Oui, en effet, pauvre Hugues, faisant des projets d’avenir, sans se douter des revers et des épreuves sans nombre que cet avenir lui réservait !


CHAPITRE XVI

APRÈS LA JOIE LA PEINE


C’est le Docteur Philibert qui raconta à Hugues les évènements qui se passaient aux Peupliers, depuis la mort de M. de Vilnoble.

C’était le lendemain du pique-nique sur la rivière des Cris. Aux Barrières-de-Péage, on sortait de table, après le repas du midi, quand le timbre résonna dans la salle d’entrée.

— Ne vous dérangez pas, Mlle Roxane, dit Belzimir ; je vais aller faire la collecte.

Le domestique sortit, et au bout de quelques instants, on entendit des pas dans la salle, puis le Docteur Philibert parut, dans l’encadrement de la porte, entre la salle et la cuisine. Quelle joie pour tous de revoir le bon médecin ! Tous, même Hugues, accoururent au-devant de lui.

— Cher cher Docteur Philibert ! s’écria Roxane, en donnant au médecin un baiser affectueux.

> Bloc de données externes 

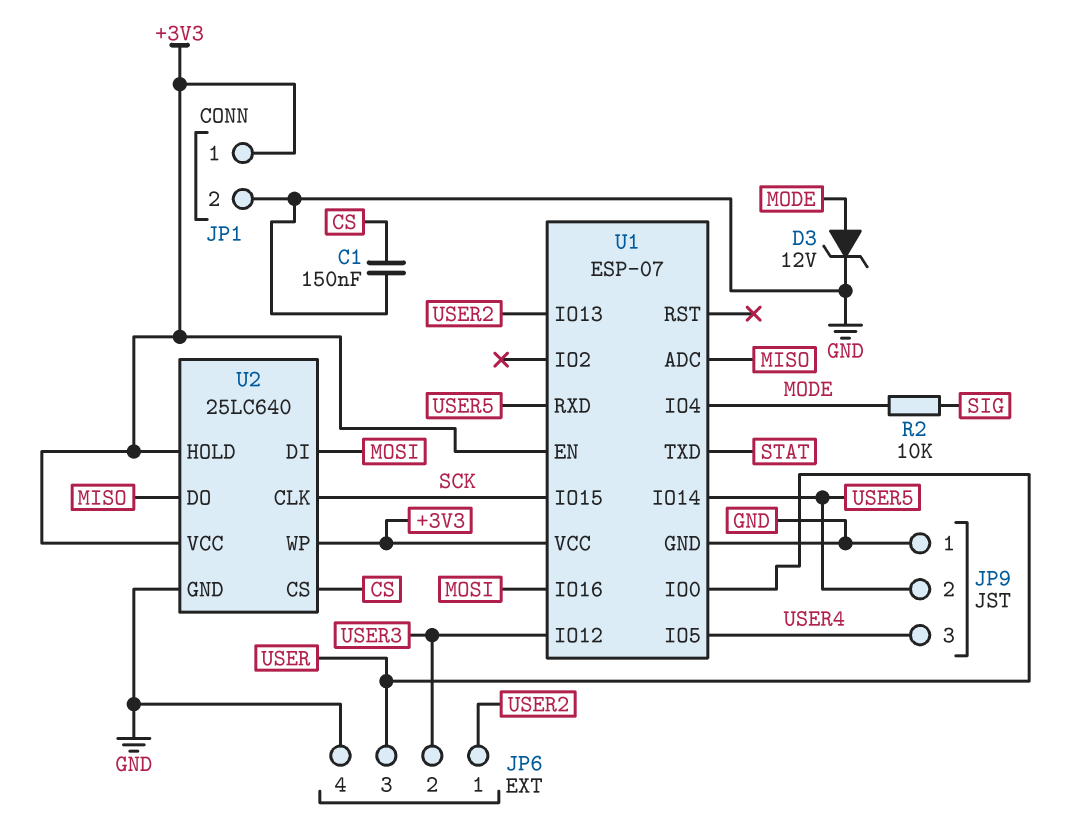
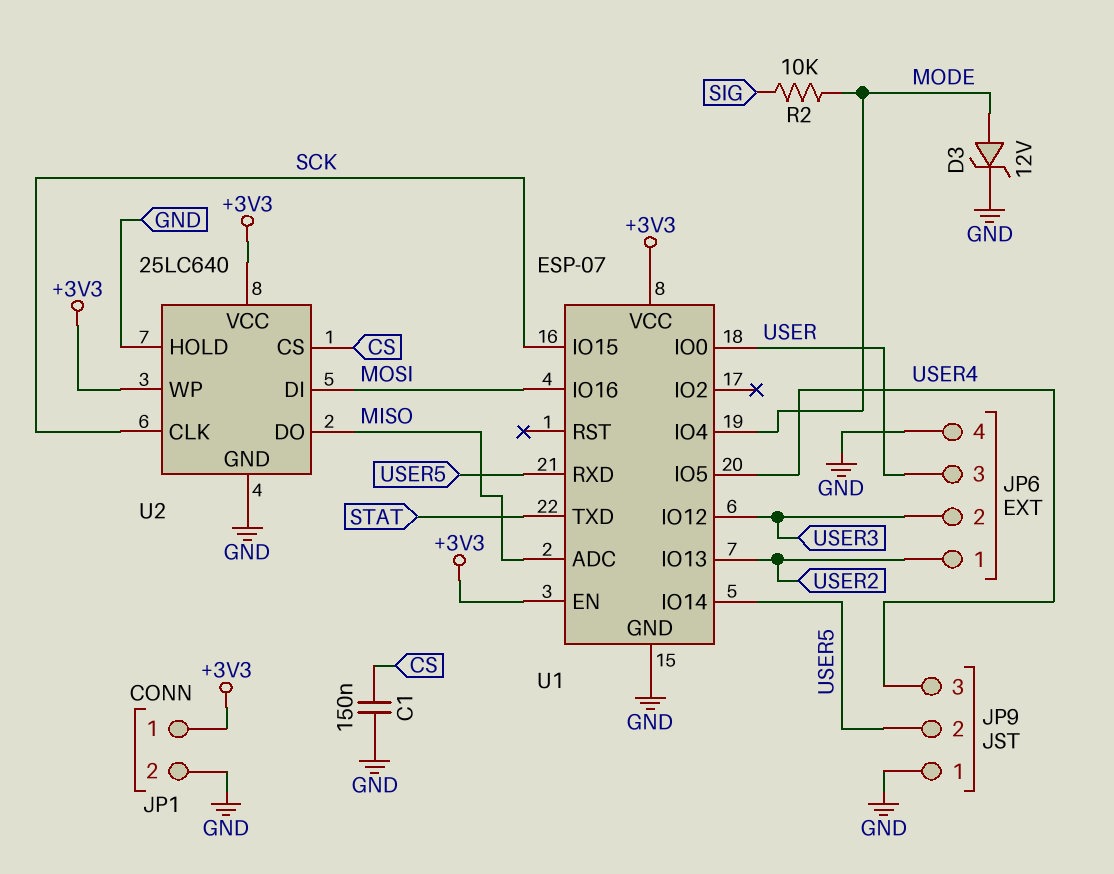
U2 pin HOLD: +3V3 -> GND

— Oh ! C’est le bon Docteur ! s’exclama Rita, en se suspendant au cou du médecin.

— Ça va mieux, tout à fait bien même, Docteur ? demanda Hugues, en tendant la main au vieil ami de son père.

Jusqu’à Belzimir, qui avait le visage souriant.

Le Docteur Philibert fut très-ému de la réception qui lui était faite ; sur sa figure joviale se lisait un grand attendrissement.

— Merci, mes enfants ! dit-il. Puis se tournant vers Hugues, il ajouta : J’étais venu te faire une visite professionnelle, Hugues ; mais je vois que tu n’en as pas besoin.

Tout en parlant, Roxane, Hugues et le médecin pénétrèrent dans la salle. Rita s’était excusée, disant qu’elle allait à l’étable soigner Zit.

— Je suis tout à fait guéri, ou presque, Docteur, répondit Hugues. Bientôt, je pourrai me tenir en selle et je compte me rendre aux Peupliers, dans le courant de la semaine prochaine.

— Aux Peupliers ! s’écria le Docteur Philibert, dont le visage s’attrista soudain.

— Mais oui, aux Peupliers ! Et, Docteur, si Mlle Roxane me le permet, j’aurais une grande nouvelle à vous apprendre… Le permettez-vous, Roxane ? demanda Hugues, en se tournant vers la jeune fille.

Elle fit un signe affirmatif et Hugues reprit, s’adressant au médecin :

— Docteur Philibert, voici ma fiancée !

— Ah ! dit le médecin. Je vous félicite, mes enfants ! Vous êtes dignes l’un de l’autre !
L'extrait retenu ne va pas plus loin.